If those 250,000 persons got just that simple average of $190 apiece, it would amount to some $47,500,000, which would be in addition to the less-than-normal seasonal unemployment in 1939 and would add $16,000,000
That take us up to some $63,500,000 that is possible under this act in bad times. If you increase that by 25 percent, it adds pretty nearly $16,000,000 more. You get up to $79,000,000 that in a bad year could be payable under S. 3925. That would still leave room, that $100,000,000 reserve, for a slight margin of error; but where would you be if you doubled $63,500,000?

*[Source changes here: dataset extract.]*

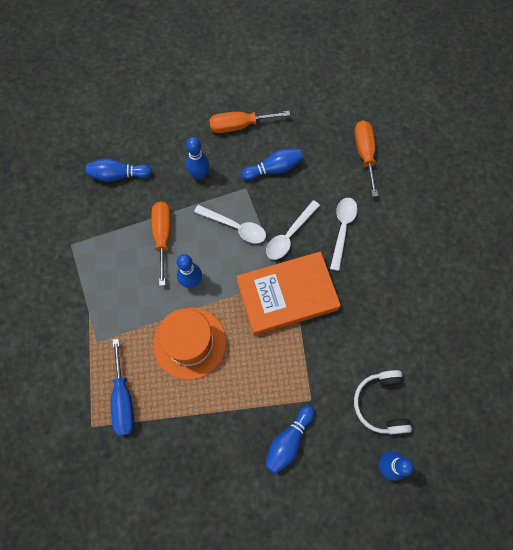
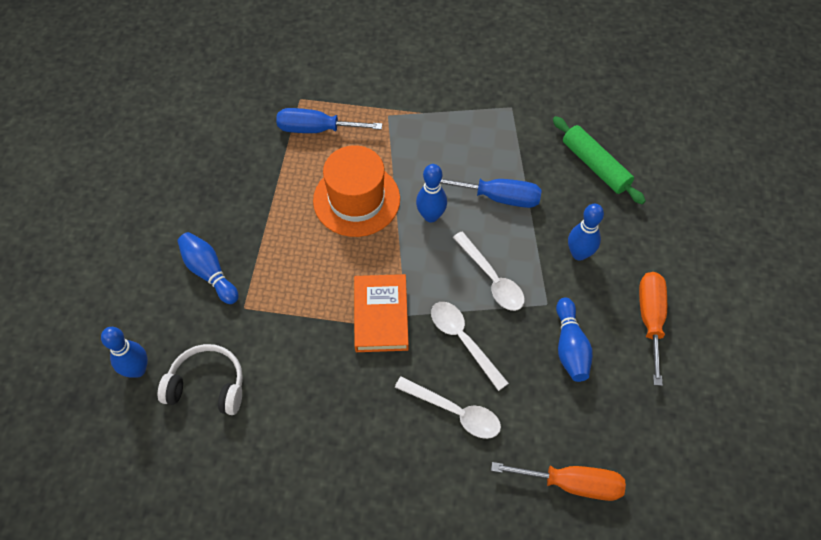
camera: 105 degrees right, 10 degrees down
(118, 175) = (595, 165): blue bowling pin -> green rolling pin
(163, 236) = (498, 197): orange screwdriver -> blue screwdriver
(235, 227) = (491, 278): white spoon -> white spoon turned 75 degrees counterclockwise
(287, 295) = (381, 316): orange book -> orange book, size x0.66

That is why we suggest that these amendments ought to go a little slow. We haven't the actual experience; we don't know the possibilities at present. We have had some experience with some other estimates made in the best of good faith. We do not criticize them in any way, but they were certainly made against accounts that are more easily estimated than unemployment insurance—that is, the Railroad Retirement Act. The original esimates upon which the Railroad Retirement Act was based, taken through 1941, showed disbursements of $271,546,000.
The estimates which I find in the hearings on the appropriation bill, 1941, and put into the record by Mr. Latimer as revised through the period, are $436,897,966.
You could not afford to miss a system that far and expect to carry it at reasonable rates. So, again, we suggest that it is better to start with S. 3925 and, if necessary, add to it as experience proves that you can, just as you are proposing to do this year. You are taking a system enacted in 1938, amended in 1939 and again up for amendment in 1940.
STATEMENT OF J. M. SOUBY, ASSISTANT GENERAL COUNSEL,
ASSOCIATION OF AMERICAN RAILROADS, TRANSPORTATION BUILDING, WASHINGTON, D. C.
Mr. Souby. My name is J. M. Souby. I am assistant general counsel of the Association of American Railroads.
I wanted to make a statement on behalf of the railroads relating to the proposal contained in section 10 of S. 3925 covering this sliding scale of tax rate. It has been testified here by Mr. Hay and mentioned also by Mr. Ettenger that as a result of this rather large transfer from the State funds to the unemployment insurance fund under the present act, the effect of the proposal in section 10 of this bill would be to automatically reduce the tax to 1 percent for the coming year.
We have given consideration to that and considered the uncertainties of the results that might follow from the proposed increases in benefits that are contained in this same bill, S. 3925—uncertainties as to the state of employment during this coming year, and we think that probably it would be unwise to bring about such an abrupt reduction in the tax rate from 3 percent to 1 percent at this early stage.